July 7, 2026
From Organizaton Admin to ReadOnly… But Still Able to Download Sensitive Exports
Hi Hackers For confidentiality reasons, I’ll refer to the target application simply as Target.
By Rootxsecurity
2 min read
Recently, while testing the application's role-based access control, I discovered an interesting authorization flaw that allowed a ReadOnly user to download sensitive exports that had been created earlier while the same account had Vault Admin privileges.
The issue wasn't about creating a new export.
It was about what happened after the user's permissions changed.
Understanding the Permission Model
The application organizes data inside Vaults, where users can have different roles such as:
Vault Admin ReadOnly
A Vault Admin can generate and download ELN exports containing data from the vault.
A ReadOnly user, however, should never be able to export or download those files.
That sounded straightforward…
…until I started testing what happens after a privilege downgrade.
The Idea
Whenever I test role-based permissions, I don't only verify whether a lower-privileged user can access an endpoint.
I also ask another question:
What happens if permissions change after sensitive resources have already been created?

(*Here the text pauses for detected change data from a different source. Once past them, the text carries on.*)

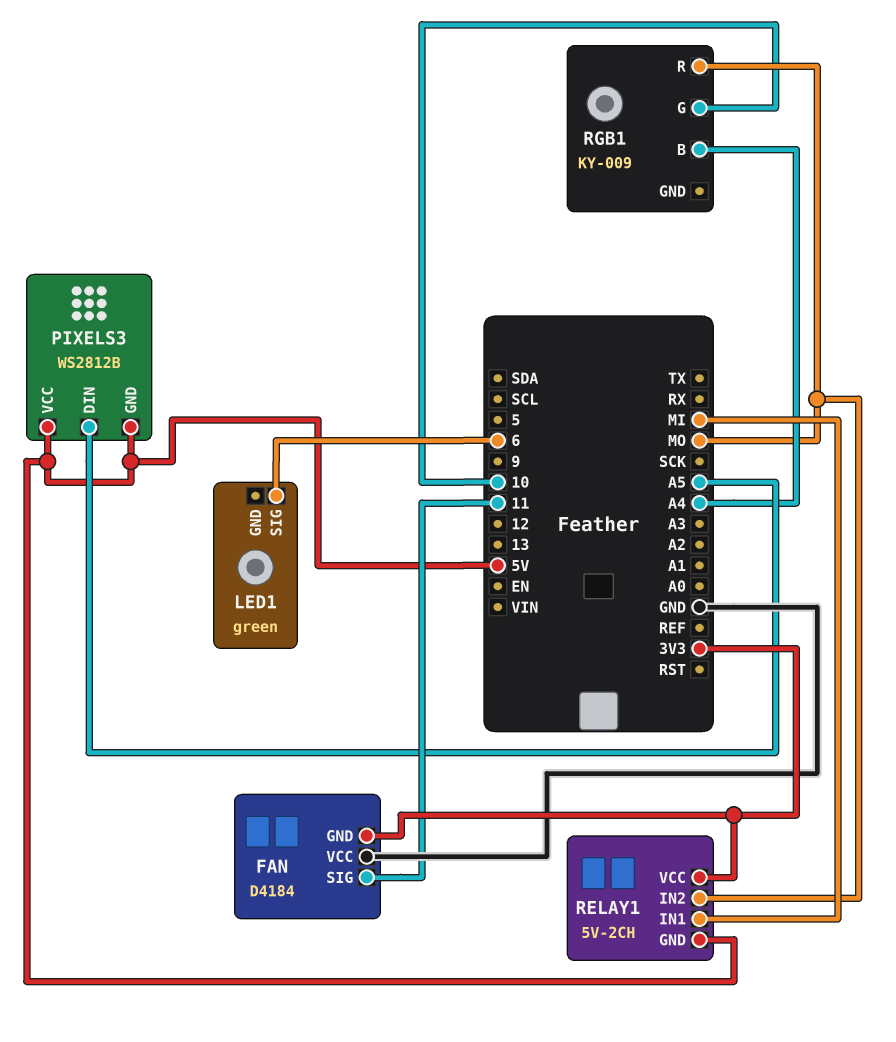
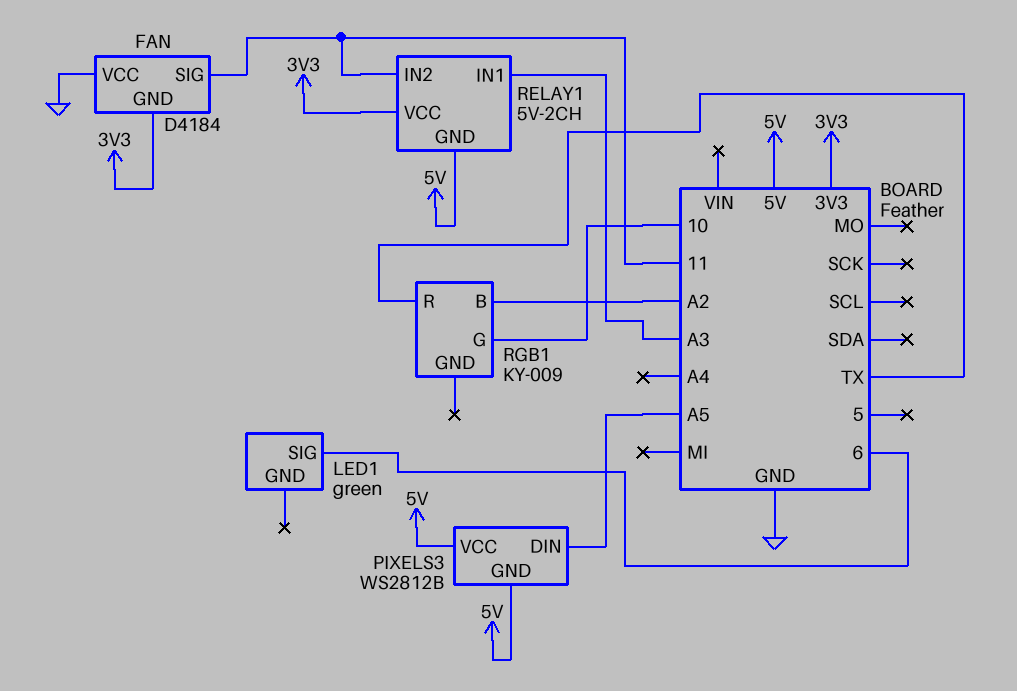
RELAY1 pin IN1: MI -> A3
RELAY1 pin IN2: MO -> 11
RGB1 pin B: A4 -> A2
RGB1 pin R: MO -> TX

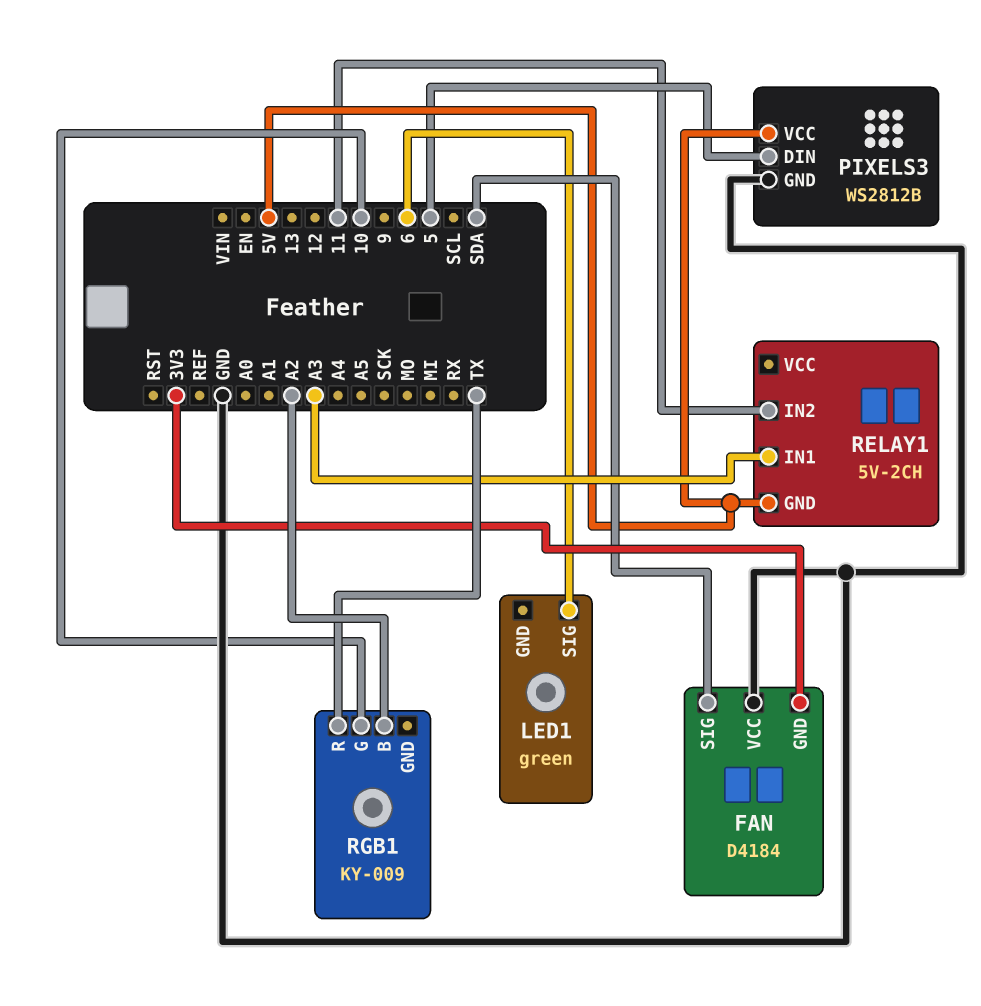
FAN pin SIG: 11 -> SDA
PIXELS3 pin DIN: A5 -> 5
PIXELS3 pin GND: 5V -> GND
RELAY1 pin VCC: 3V3 -> none

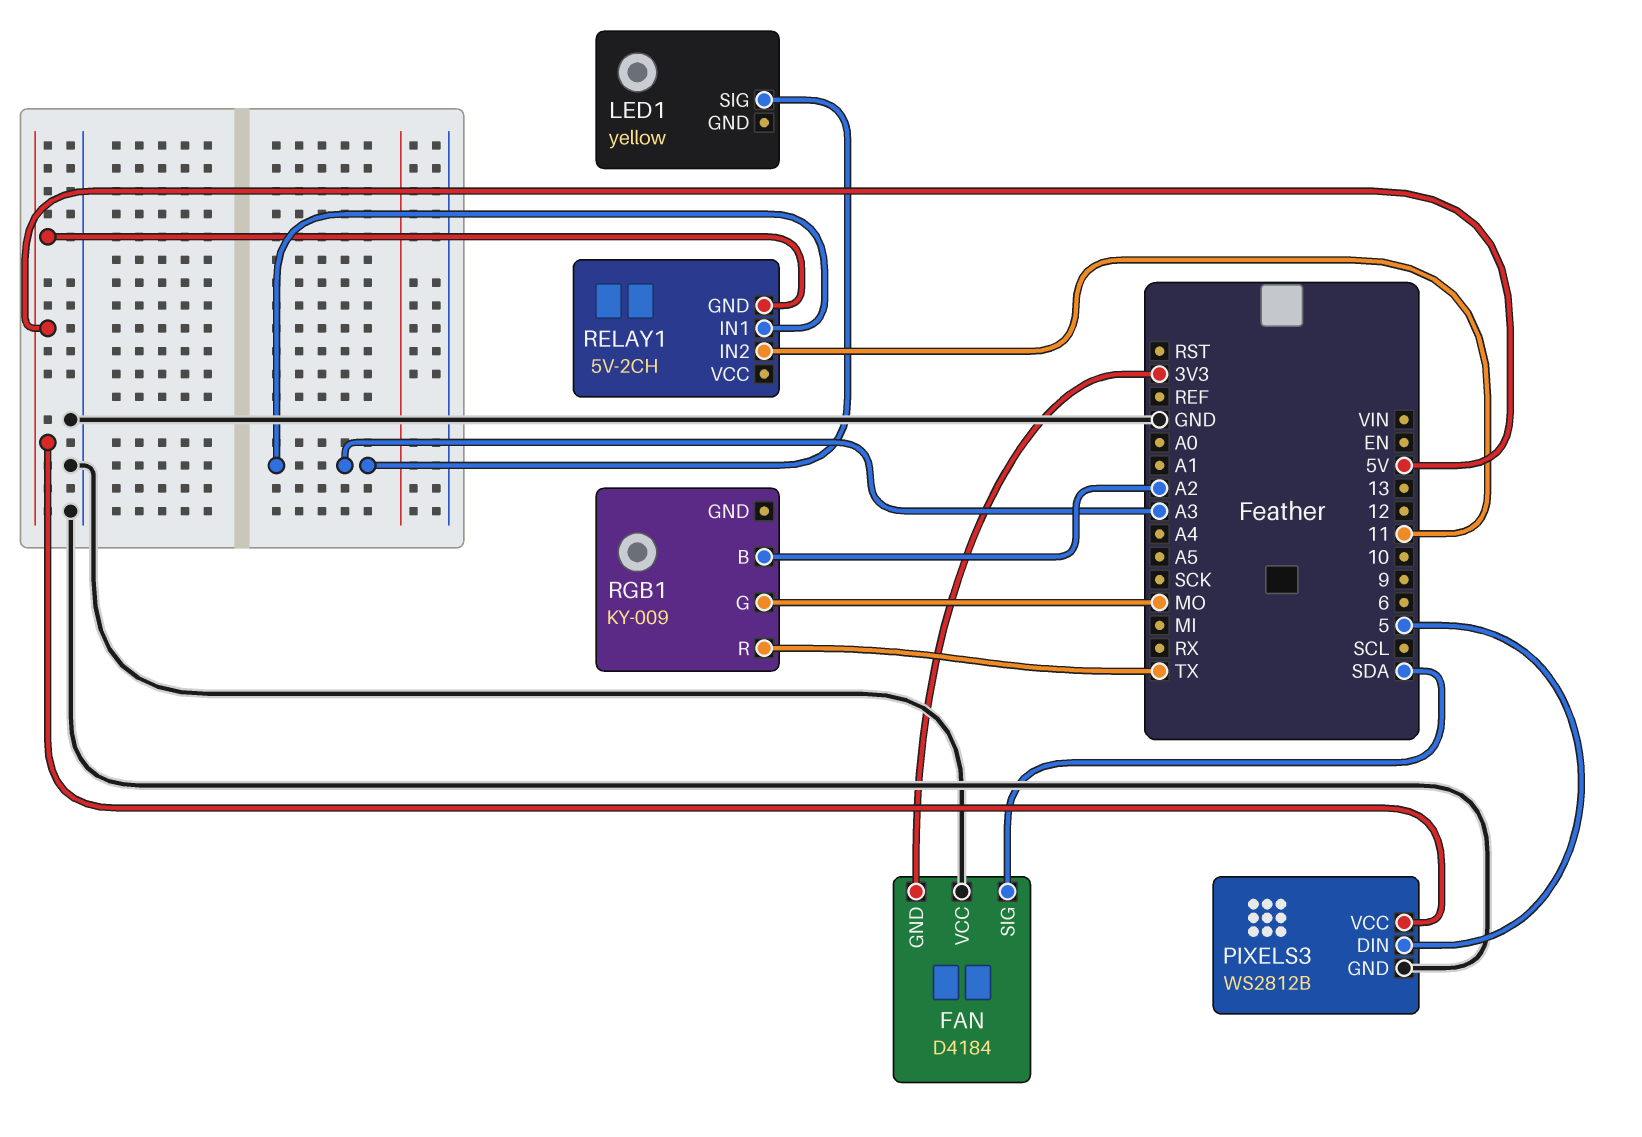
LED1: green -> yellow
LED1 pin SIG: 6 -> A3
RGB1 pin G: 10 -> MO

Many applications validate permissions when creating a resource but forget to validate them again when the resource is later accessed.
This is exactly the scenario I wanted to test.
I prepared two accounts.
Account A >>> Vault Owner/Admin
Account B >>> Initially assigned the Vault Admin role
Using Account B, I navigated to the ELN entries page and generated an export.

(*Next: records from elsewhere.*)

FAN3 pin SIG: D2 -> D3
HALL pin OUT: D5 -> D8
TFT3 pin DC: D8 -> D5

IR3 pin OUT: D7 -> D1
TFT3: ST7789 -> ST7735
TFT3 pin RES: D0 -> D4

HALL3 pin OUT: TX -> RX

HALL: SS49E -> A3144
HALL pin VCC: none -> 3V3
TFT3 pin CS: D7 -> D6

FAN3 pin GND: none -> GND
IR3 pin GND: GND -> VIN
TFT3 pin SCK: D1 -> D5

Once the export finished processing, clicking Download triggered a request similar to:
GET /orgs/{org_id}/exports/{export_id}
Instead of downloading the file directly, the application responded with an HTTP 302 Redirect pointing to a temporary Amazon S3 pre-signed URL.

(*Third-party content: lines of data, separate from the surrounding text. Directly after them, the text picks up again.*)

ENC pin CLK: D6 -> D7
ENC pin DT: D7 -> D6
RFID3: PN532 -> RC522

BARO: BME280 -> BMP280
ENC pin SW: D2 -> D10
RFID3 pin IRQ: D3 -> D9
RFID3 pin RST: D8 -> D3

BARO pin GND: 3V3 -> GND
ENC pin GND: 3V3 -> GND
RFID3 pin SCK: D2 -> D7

At this point everything looked completely normal.
Changing the User's Role
Now came the interesting part.
Using Account A, I downgraded Account B from:
Vault Admin to ReadOnly
At this point I expected every download attempt to fail because the account no longer had permission to access exports.
Instead of generating a new export, I simply replayed the previously captured request.
GET /orgs/{org_id}/exports/{export_id}
Unexpectedly…
The server returned another 302 Redirect.
The redirect contained a brand-new Amazon S3 pre-signed URL.
Although the signature changed every time, opening the new URL successfully downloaded the complete export ZIP file.
The user's current role was ReadOnly, yet the download still succeeded.
Root Cause
The backend verified permissions only when the export was created.
When downloading the export later, the application failed to verify whether the requesting user still had permission to access it.
Instead, it generated a fresh S3 pre-signed URL solely because the user knew the export identifier.
In other words:
- Permission was checked during export creation. — Permission was not checked during export download.
This created an authorization gap whenever user privileges changed.
Security Impact
- Exposure of confidential ELN records. — Continued access after privilege revocation. — Bypass of role-based authorization. — Potential compliance issues involving regulations such as GDPR or HIPAA.
The vulnerability effectively allowed sensitive data to remain accessible even after administrative access had been revoked.
Happy Hacking ! Special thanks to Yahya Hammam for discovering this vulnerability and writing the original research behind this article.